El próximo 9 de enero, los ministros de Economía de todos los países fundadores del Banco del Sur (Venezuela, Argentina, Bolivia, Ecuador, Paraguay, Brasil y Uruguay) retomarán su trabajo, en este recién estrenado año, en una reunión en la que se espera que definan la financiación de la entidad.
El Banco del Sur, que fue constituido formalmente el pasado 9 de diciembre, arranca con unos recursos propios de sólo 800 millones de dólares (545,9 millones de euros), un capital que resulta un tanto reducido para los ambiciosos objetivos fundacionales de la institución y que, por ahora, sólo supone un 5% de los fondos de que dispone el Banco Interamericano de Desarrollo (BID) y un 25% de los de la Corporación Andina de Fomento (CAF), dos organismos con una actividad similar que, además, hace tiempo se consolidaron como emisores de deuda fiables en los mercados financieros internacionales.

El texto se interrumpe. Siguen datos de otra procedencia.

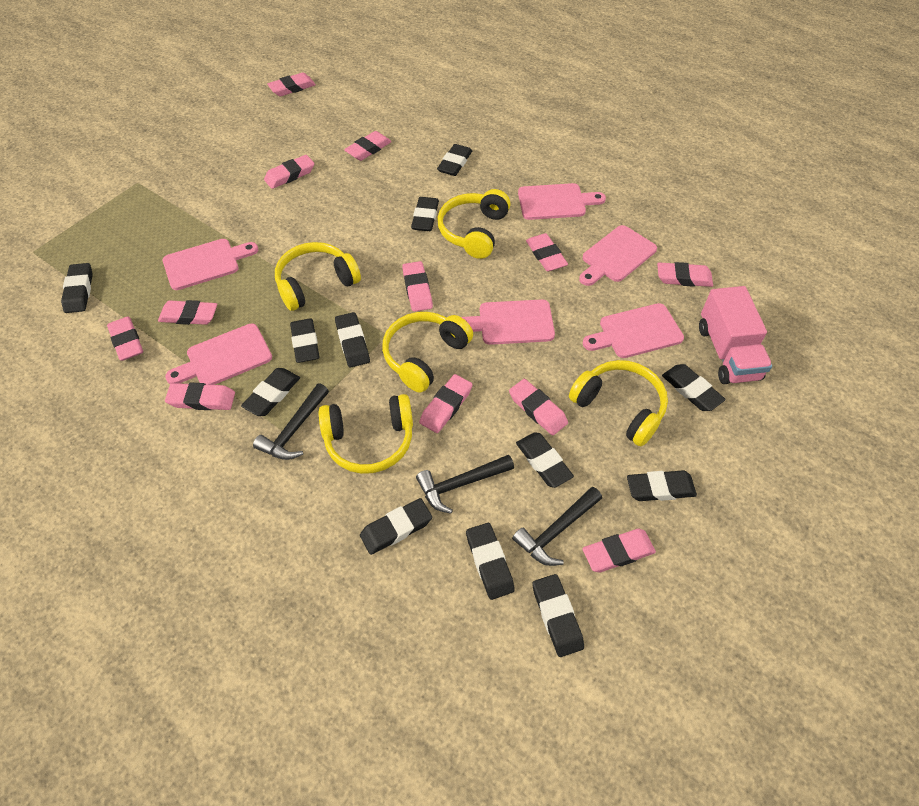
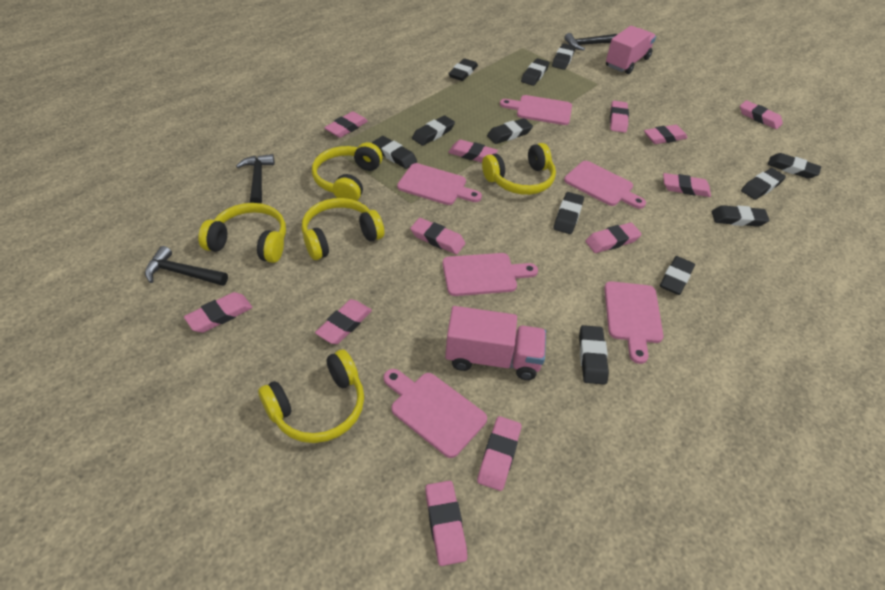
pink truck: 1 -> 2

No obstante, el nuevo organismo prestamista multilateral aspira a conseguir en un reducido plazo de tiempo una capitalización de 7.000 millones de dólares (4.780 millones de euros) que conseguiría por medio de emisiones de bonos, avaladas por la fortaleza financiera de sus siete países fundadores que, sin contabilizar su oro, tienen unas reservas de divisas conjuntas por valor de 111.000 millones de dólares (76.094 millones de euros).
La iniciativa presentada el 21 de febrero de 2007 por el presidente venezolano, Hugo Chávez, y el argentino, Néstor Kirchner, de crear el Banco del Sur busca para contrarrestar la presencia del FMI y el BM e impulsar el desarrollo y la integración financiera en América Latina.